Lionel Wilson
- Born: Lionel Geoffrey Wilson 25 May 1933 Cape Town, Union of South Africa
- Died: 17 September 2017 (aged 84) Napier, New Zealand
- School: Wynberg Boys' High School

Rugby union career
- Position: Full back

Provincial / State sides
- Years: Team / Apps / (Points)
- 1955–66: Western Province

International career
- Years: Team / Apps / (Points)
- 1960–65: South Africa / 27 / (6)

= Lionel Wilson (rugby union) =

South African rugby union player

Lionel Geoffrey Wilson (25 May 1933 – 17 September 2017) was a South African rugby union player who played 27 tests for the Springboks. He made his debut against the All Blacks on 13 August 1960 in the Union of South Africa. The match ended in a draw 11-11. He played in 60 games for Western Province.

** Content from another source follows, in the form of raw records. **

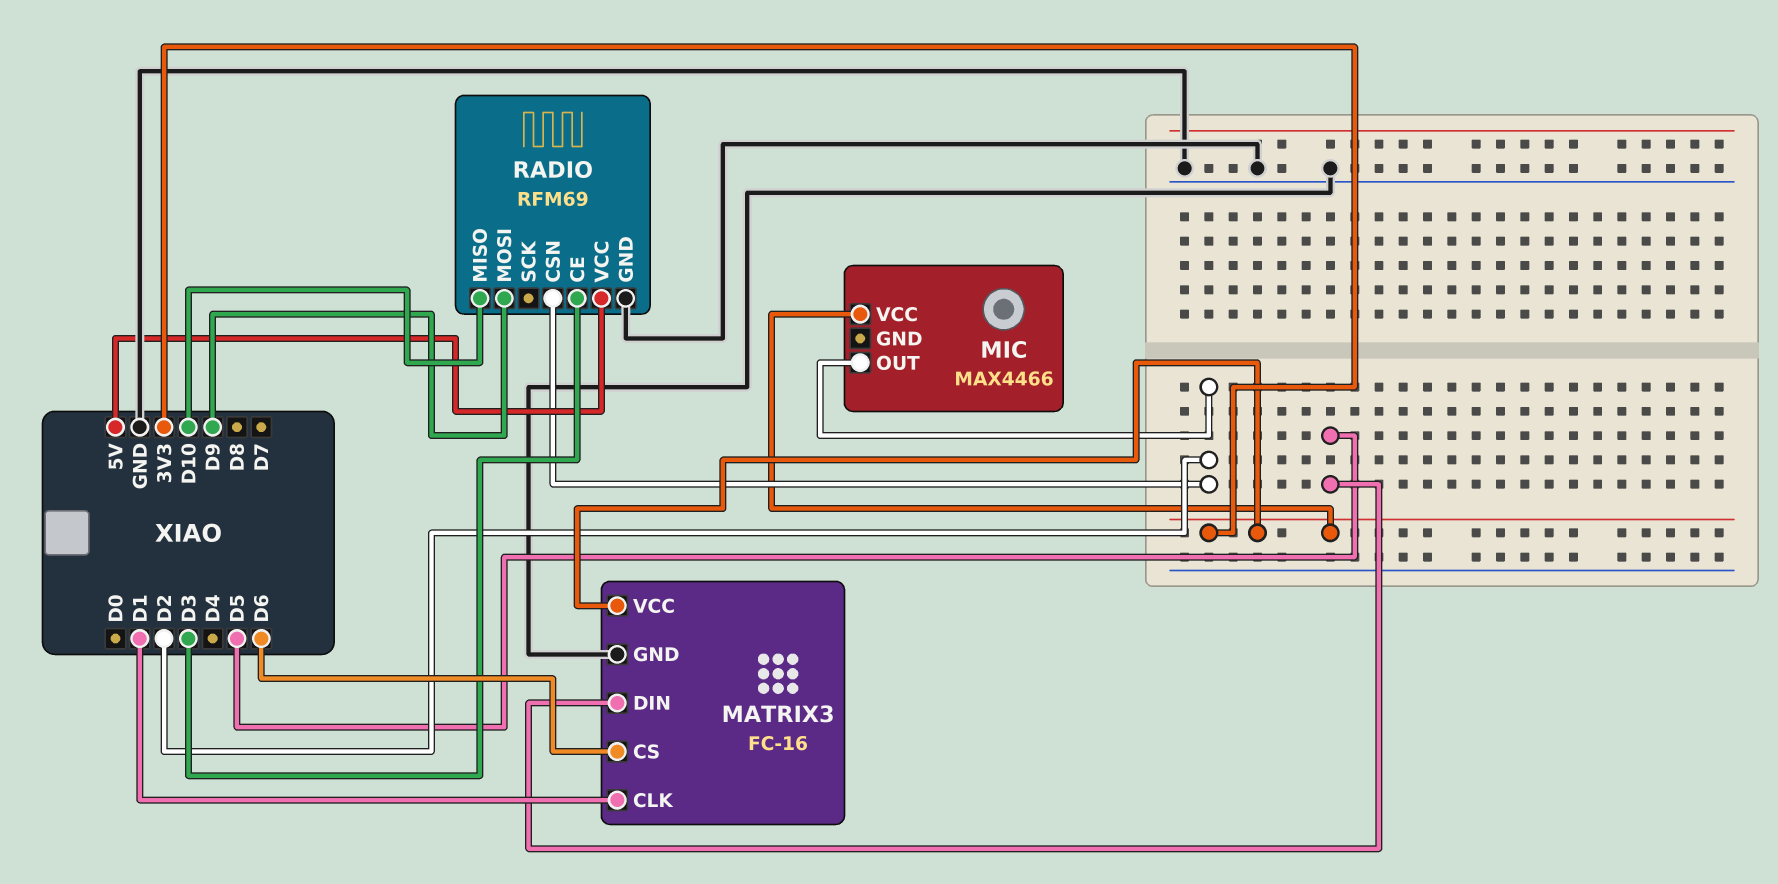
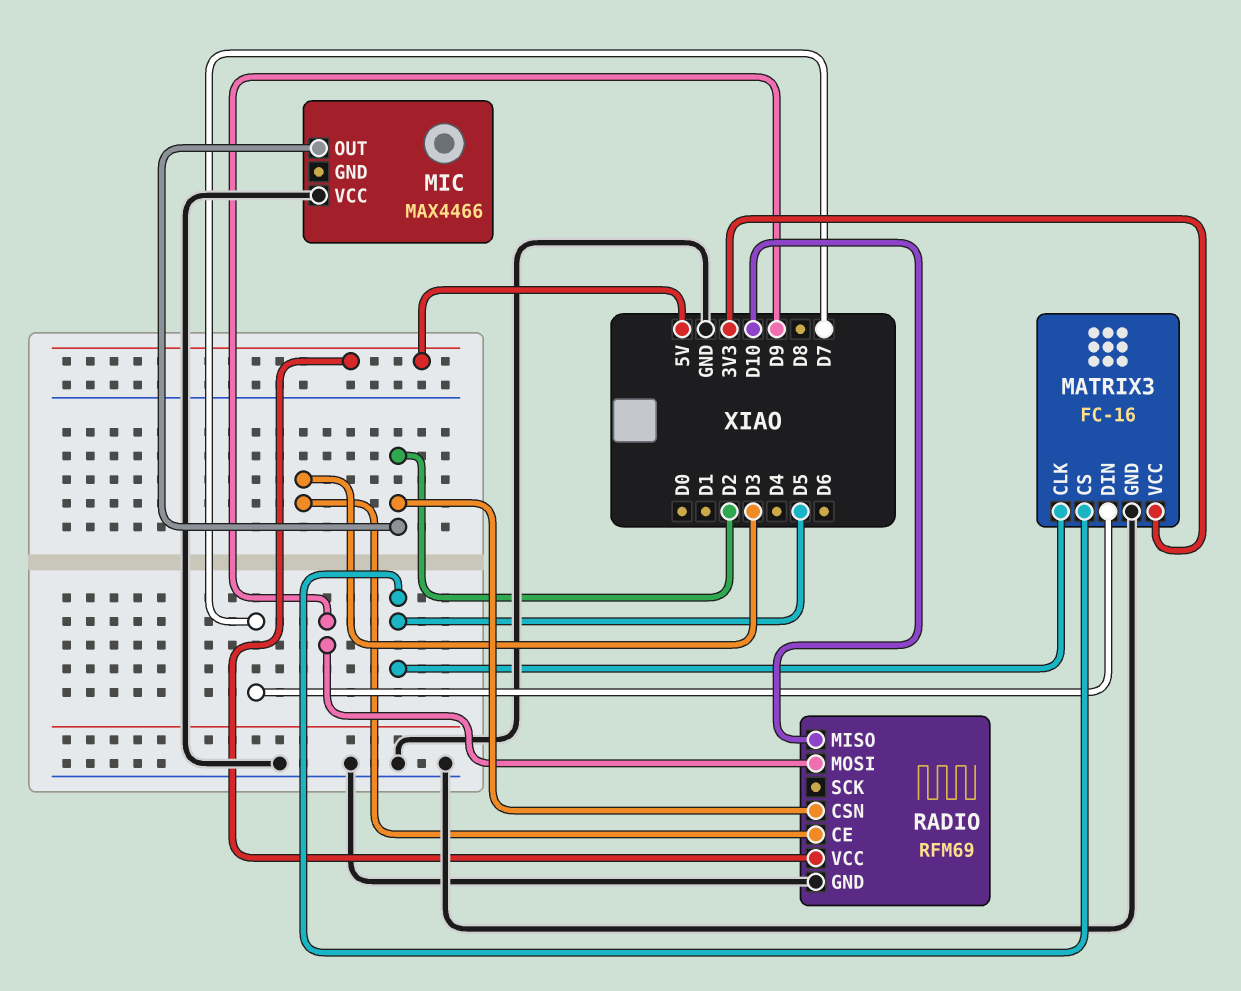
MATRIX3 pin CLK: D1 -> D5
MATRIX3 pin CS: D6 -> D5
MATRIX3 pin DIN: D5 -> D7
MIC pin VCC: 3V3 -> GND

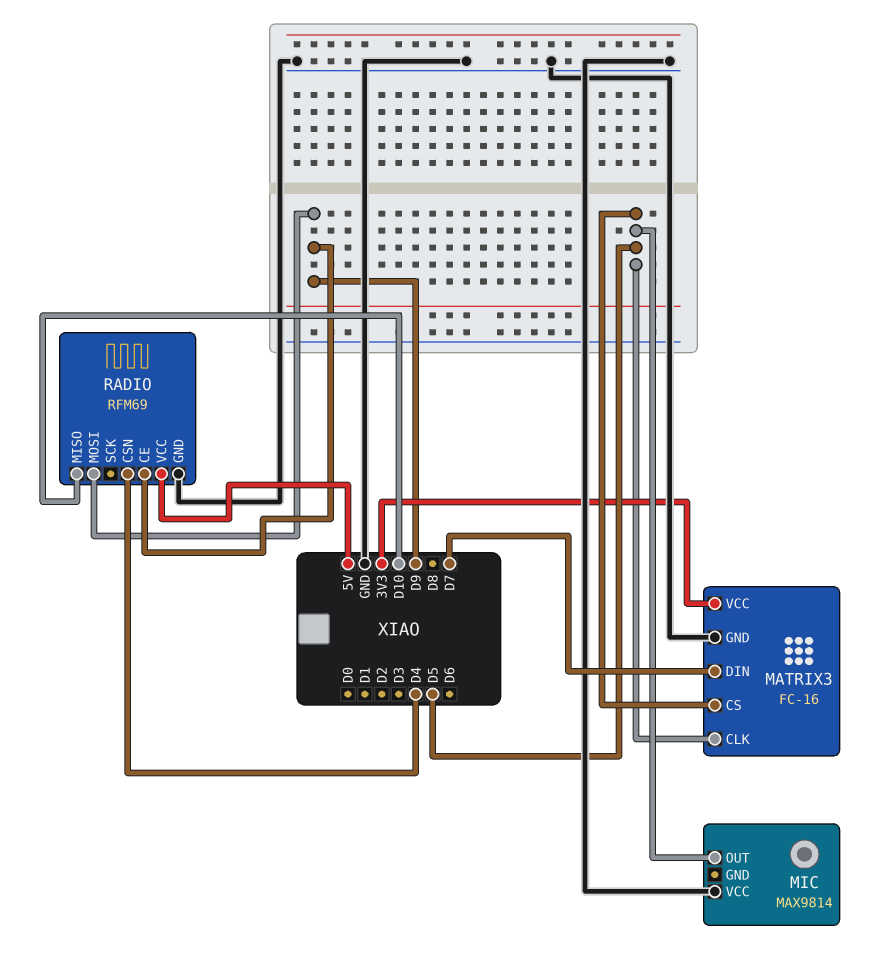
MIC: MAX4466 -> MAX9814
MIC pin OUT: D2 -> D5
RADIO pin CE: D3 -> D9
RADIO pin CSN: D2 -> D4

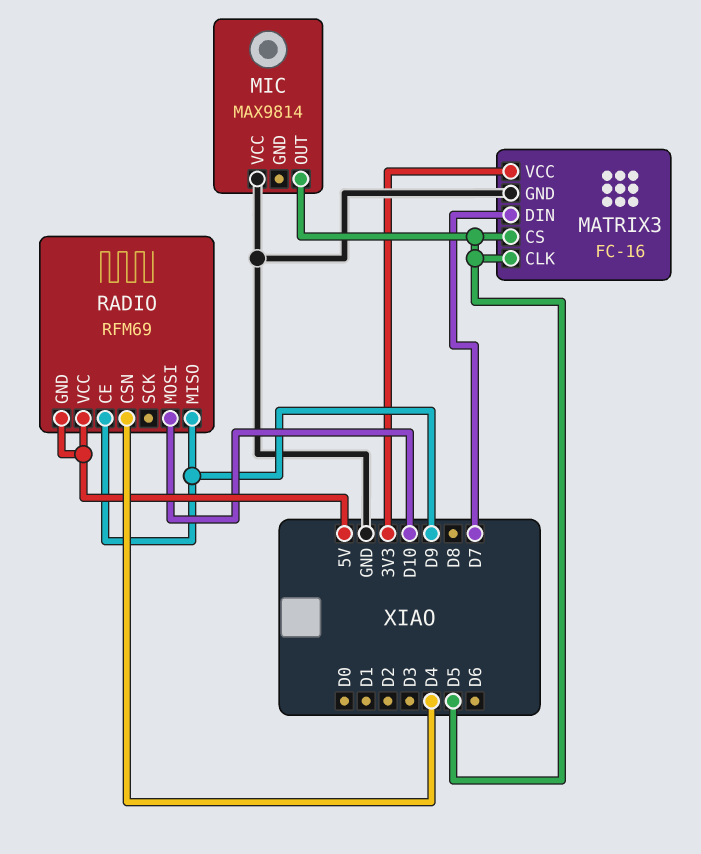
RADIO pin GND: GND -> 5V
RADIO pin MISO: D10 -> D9
RADIO pin MOSI: D9 -> D10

Wilson was born to Billy and Doris Wilson in Cape Town, he was their second child. He grew up in Plumstead and Wynberg and attended Wynberg Boys' High School. He was married to Pam Walker. He emigrated to New Zealand in 1976, he returned to South Africa before moving back again to New Zealand.

He died on 17 September 2017 at his home in Napier, New Zealand.